# Data Transform

In this notebook, we will ask you a series of questions to evaluate your findings from your EDA. Based on your response & justification, we will ask you to also apply a subsequent data transformation. 

If you state that you will not apply any data transformations for this step, you must **justify** as to why your dataset/machine-learning does not require the mentioned data preprocessing step.

The bonus step is completely optional, but if you provide a sufficient feature engineering step in this project we will add `1000` points to your Kahoot leaderboard score.

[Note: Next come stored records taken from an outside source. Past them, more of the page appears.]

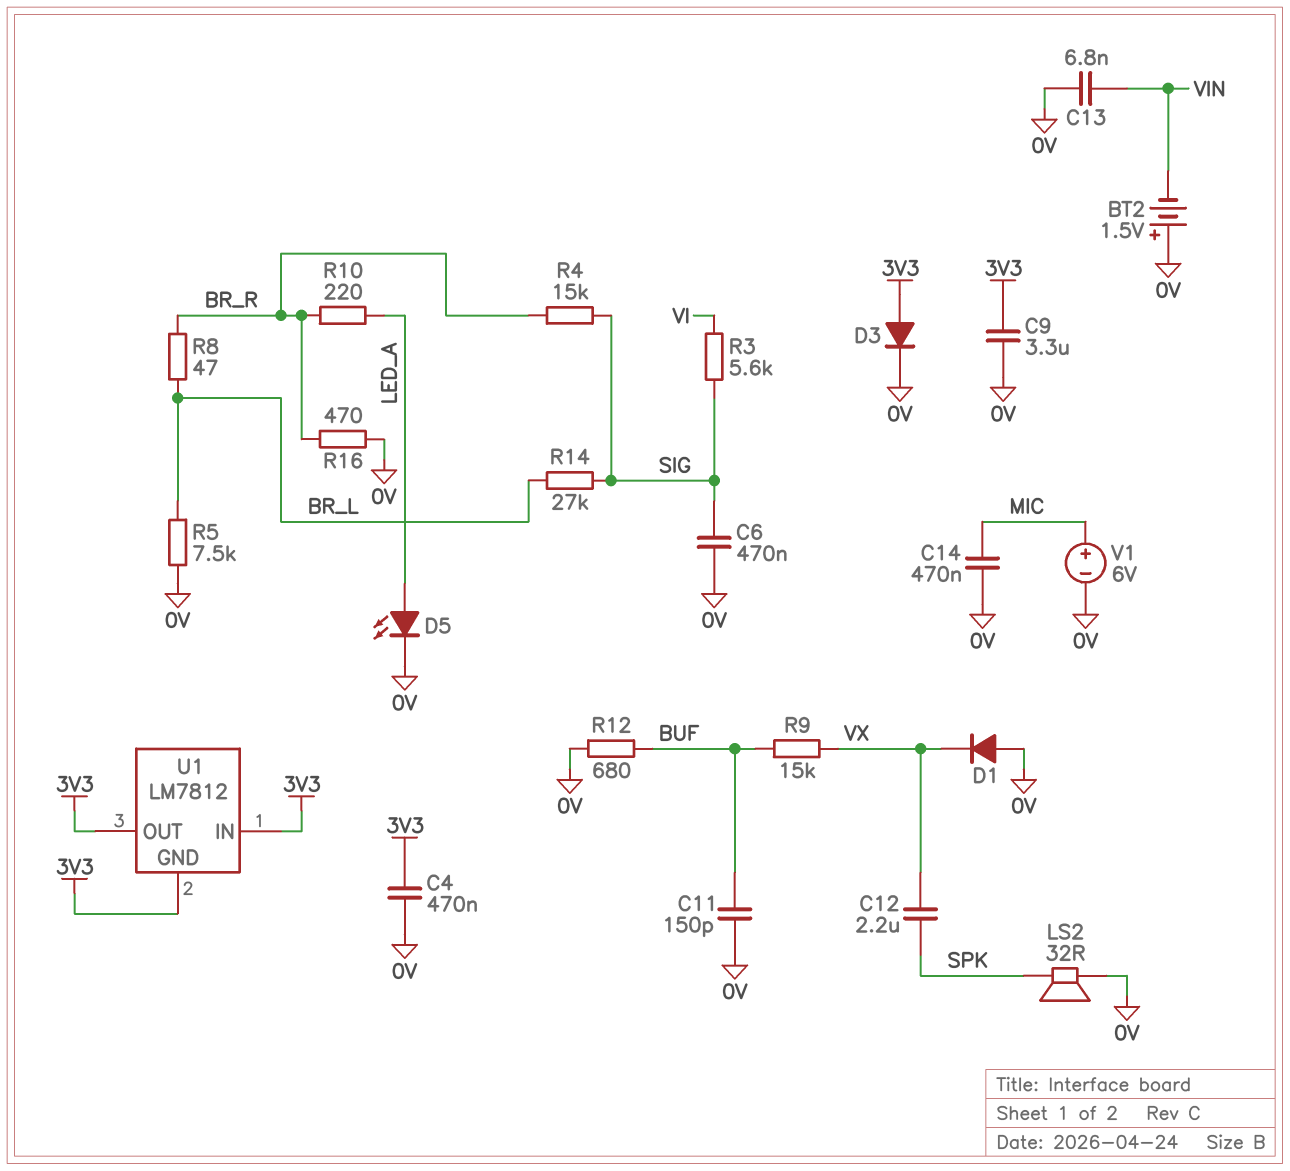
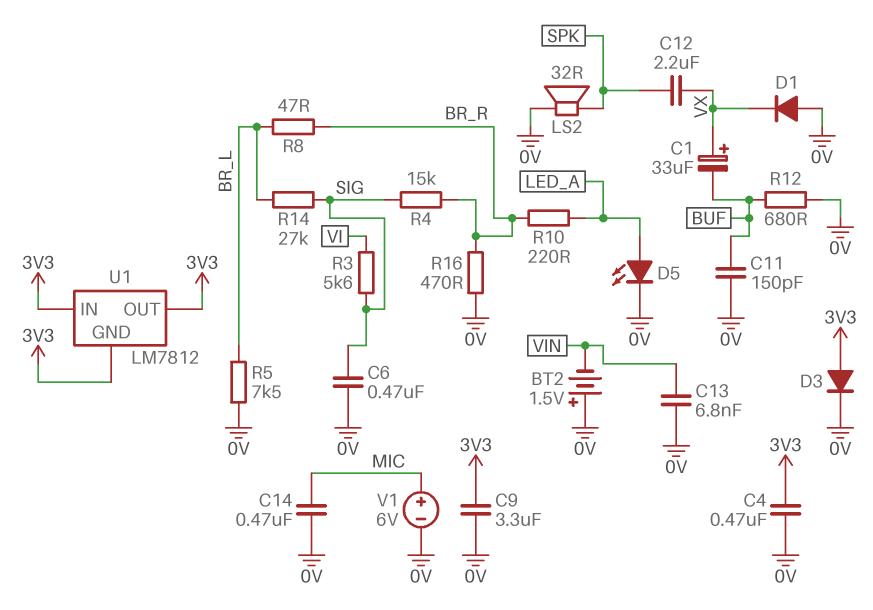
C1: none -> 33uF (plus VX, minus BUF)
R9: 15k (BUF, VX) -> none

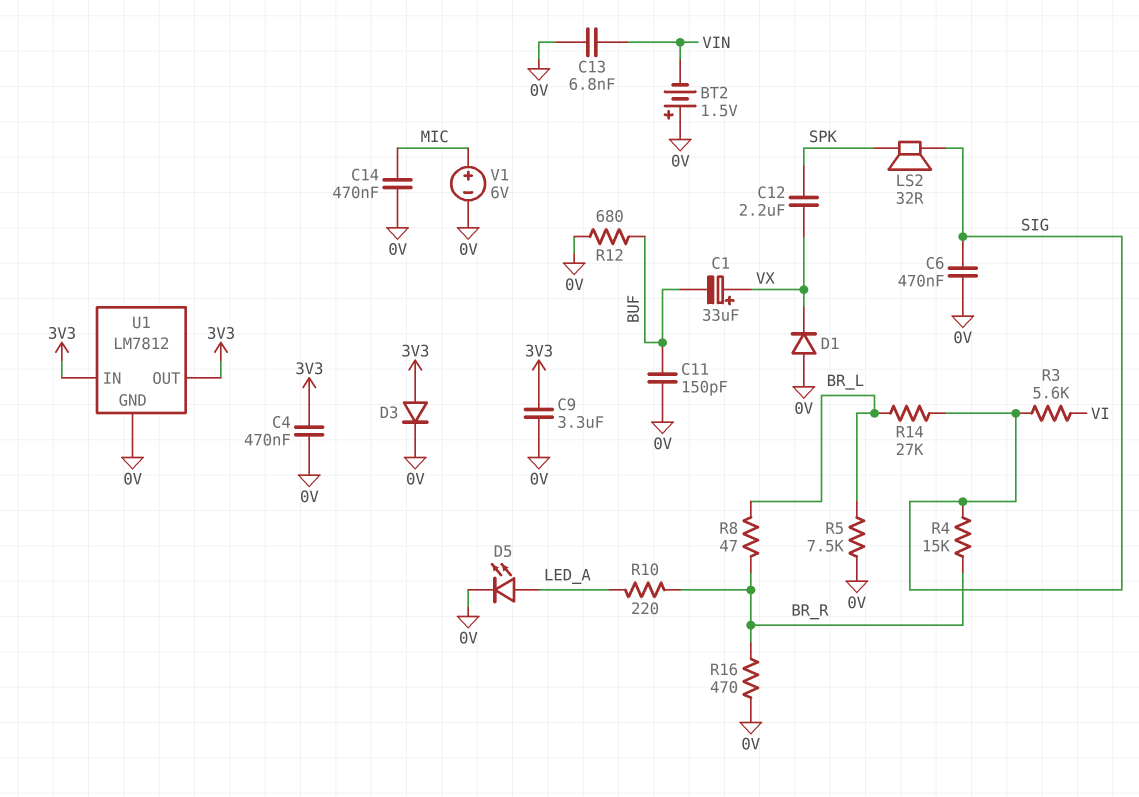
LS2: speaker 32R (0V, SPK) -> speaker 32R (SIG, SPK)
U1 pin GND: 3V3 -> 0V

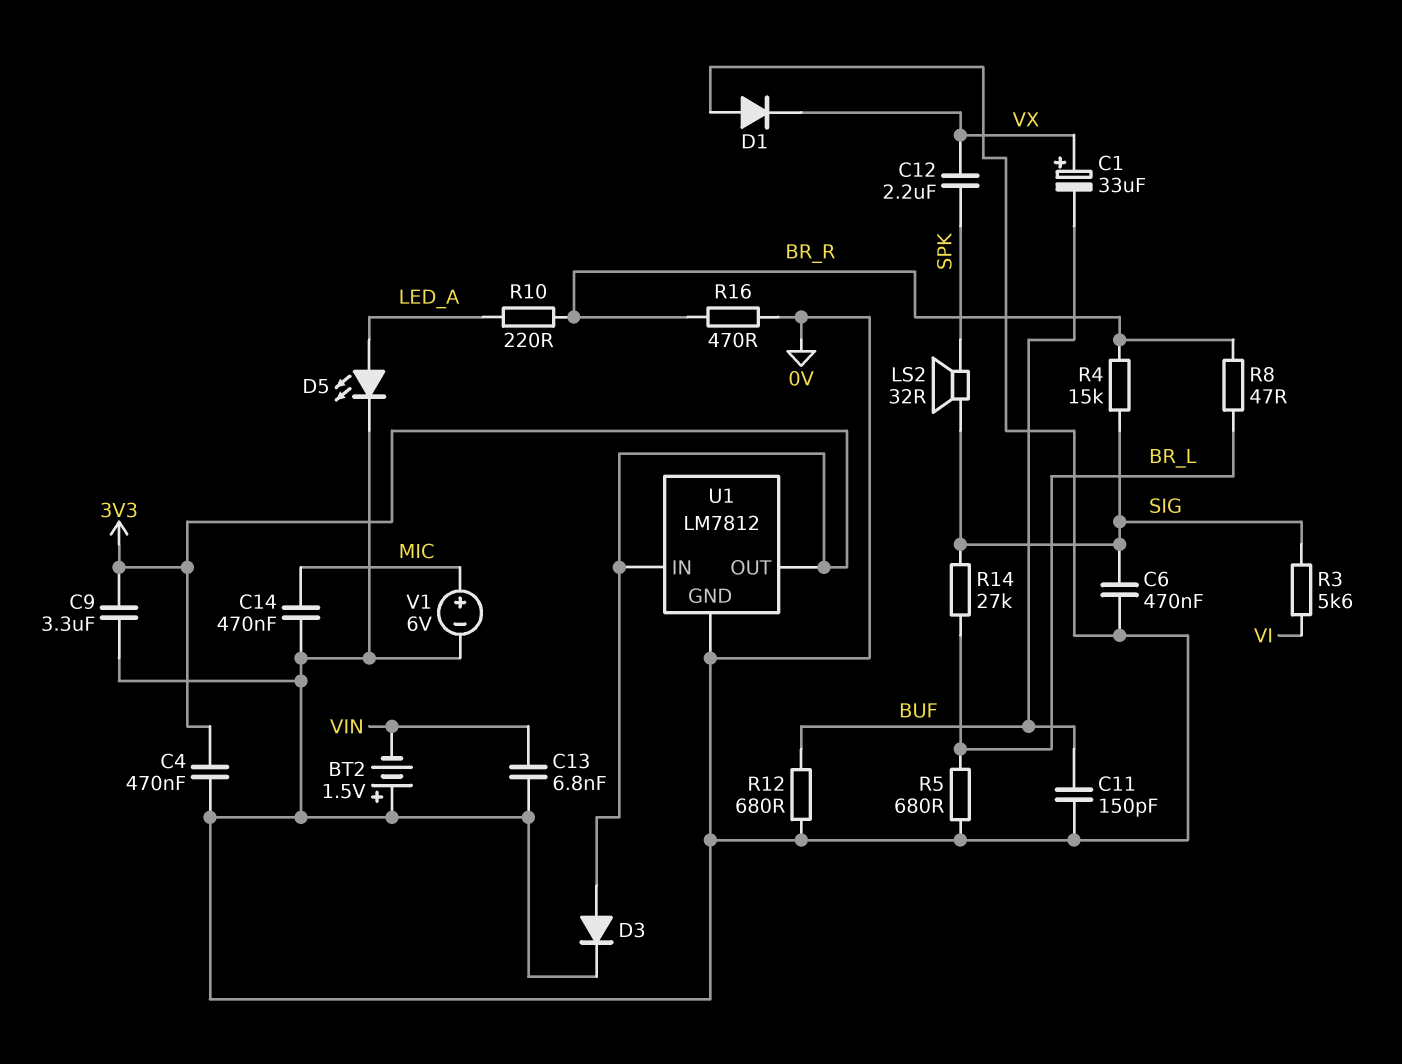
R5: 7.5k (0V, BR_L) -> 680 (0V, BR_L)

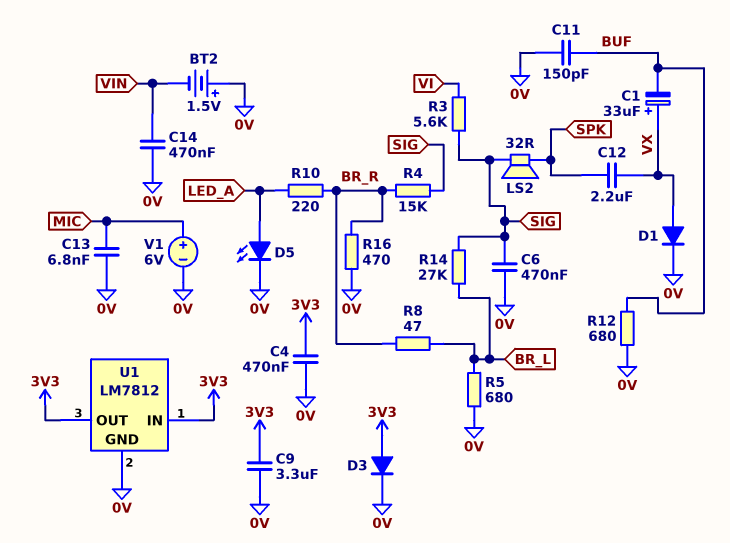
C13: 6.8nF (0V, VIN) -> 6.8nF (0V, MIC)
C14: 470nF (0V, MIC) -> 470nF (0V, VIN)
D1: diode (A 0V, K VX) -> diode (A VX, K 0V)

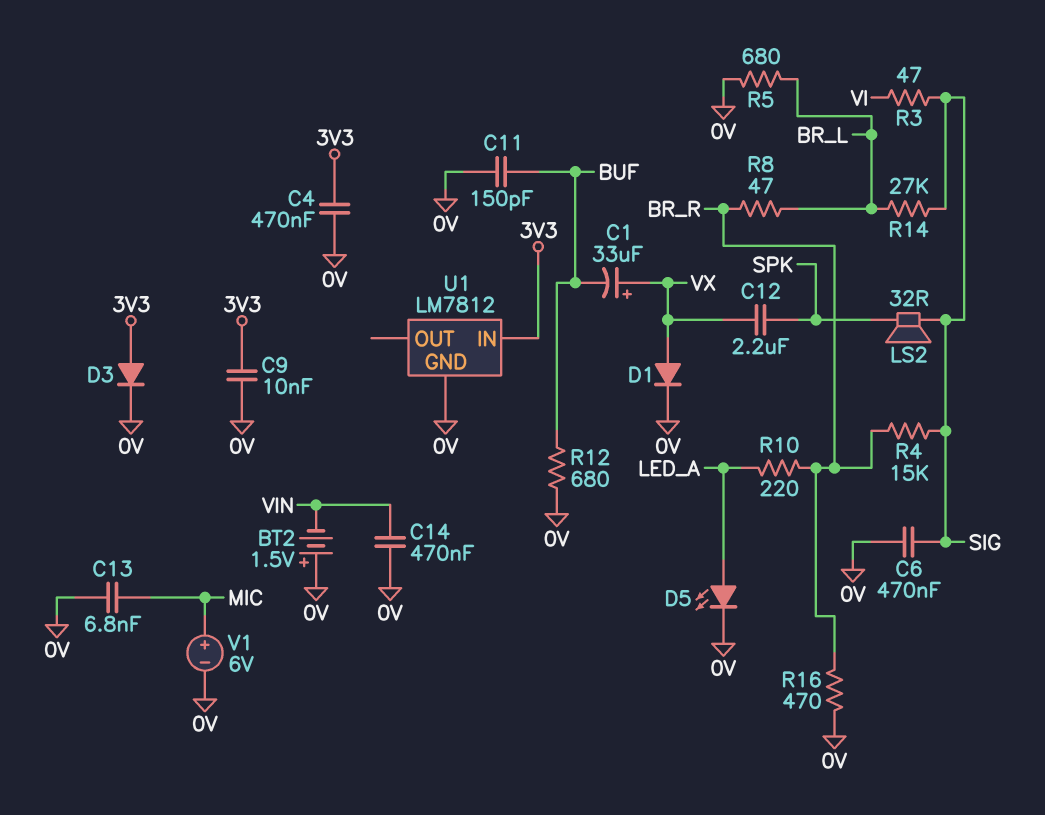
C9: 3.3uF (0V, 3V3) -> 10nF (0V, 3V3)
R3: 5.6k (SIG, VI) -> 47 (SIG, VI)
U1 pin OUT: 3V3 -> none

You will write out this transformed dataframe as a `.csv` file to your `data/` folder.

**Note**: Again, note that this dataset is quite large. If you find that some data operations take too long to complete on your machine, simply use the `sample()` method to transform a subset of your data.

In [149]:
# SMOTE Oversampling and Scaling
from imblearn.over_sampling import SMOTE
from sklearn.preprocessing import StandardScaler

# Import modules for data manipulation
from sklearn.model_selection import train_test_split

# Pandas for data manipulation
import pandas as pd
# Numpy for numerica operations
import numpy as np

## Q1

Does your model contain any missing values or "non-predictive" columns? If so, which adjustments should you take to ensure that your model has good predictive capabilities? Apply your data transformations (if any) in the code-block below.

Answer here

In [150]:
# There are no missing values, but there are non-proedictive columns: nameOrig, nameDest, and isFlaggedFraud. 
# dropping these columns for simplicity and model training/performance
transacts_df = pd.read_csv('../data/bank_transactions.csv')
transacts_df.drop(columns=['nameOrig', 'nameDest', 'isFlaggedFraud'], inplace=True)
transacts_df.head()

Unnamed: 0,type,amount,oldbalanceOrg,newbalanceOrig,oldbalanceDest,newbalanceDest,isFraud
0,PAYMENT,983.09,36730.24,35747.15,0.0,0.0,0
1,PAYMENT,55215.25,99414.0,44198.75,0.0,0.0,0
2,CASH_IN,220986.01,7773074.97,7994060.98,924031.48,703045.48,0
3,TRANSFER,2357394.75,0.0,0.0,4202580.45,6559975.19,0
4,CASH_OUT,67990.14,0.0,0.0,625317.04,693307.19,0


In [151]:
# rename coloumn for consistency
transacts_df =  transacts_df.rename(columns={'oldbalanceOrg' : 'oldbalanceOrig'})

In [152]:
# create sample of original dataset
# Sampling 20% from each class while preserving ratio
df_sample = transacts_df.groupby('isFraud', group_keys=False).apply(
    lambda x: x.sample(frac=0.2, random_state=42)
)
df_sample.head()

  df_sample = transacts_df.groupby('isFraud', group_keys=False).apply(


Unnamed: 0,type,amount,oldbalanceOrig,newbalanceOrig,oldbalanceDest,newbalanceDest,isFraud
224997,CASH_IN,40490.46,100928.0,141418.46,242868.95,272554.26,0
851624,CASH_OUT,350188.68,5056.0,0.0,4707.66,354896.34,0
733890,PAYMENT,2224.85,2578.65,353.8,0.0,0.0,0
656179,CASH_IN,170020.34,2096782.65,2266802.99,2668162.89,2861708.82,0
347436,CASH_IN,261231.8,2215631.5,2476863.31,493557.37,232325.57,0


In [153]:
df_baseline = df_sample.drop(columns='type')
df_baseline.head()


Unnamed: 0,amount,oldbalanceOrig,newbalanceOrig,oldbalanceDest,newbalanceDest,isFraud
224997,40490.46,100928.0,141418.46,242868.95,272554.26,0
851624,350188.68,5056.0,0.0,4707.66,354896.34,0
733890,2224.85,2578.65,353.8,0.0,0.0,0
656179,170020.34,2096782.65,2266802.99,2668162.89,2861708.82,0
347436,261231.8,2215631.5,2476863.31,493557.37,232325.57,0


## Q2

Do certain transaction types consistently differ in amount or fraud likelihood? If so, how might you transform the type column to make this pattern usable by a machine learning model? Apply your data transformations (if any) in the code-block below.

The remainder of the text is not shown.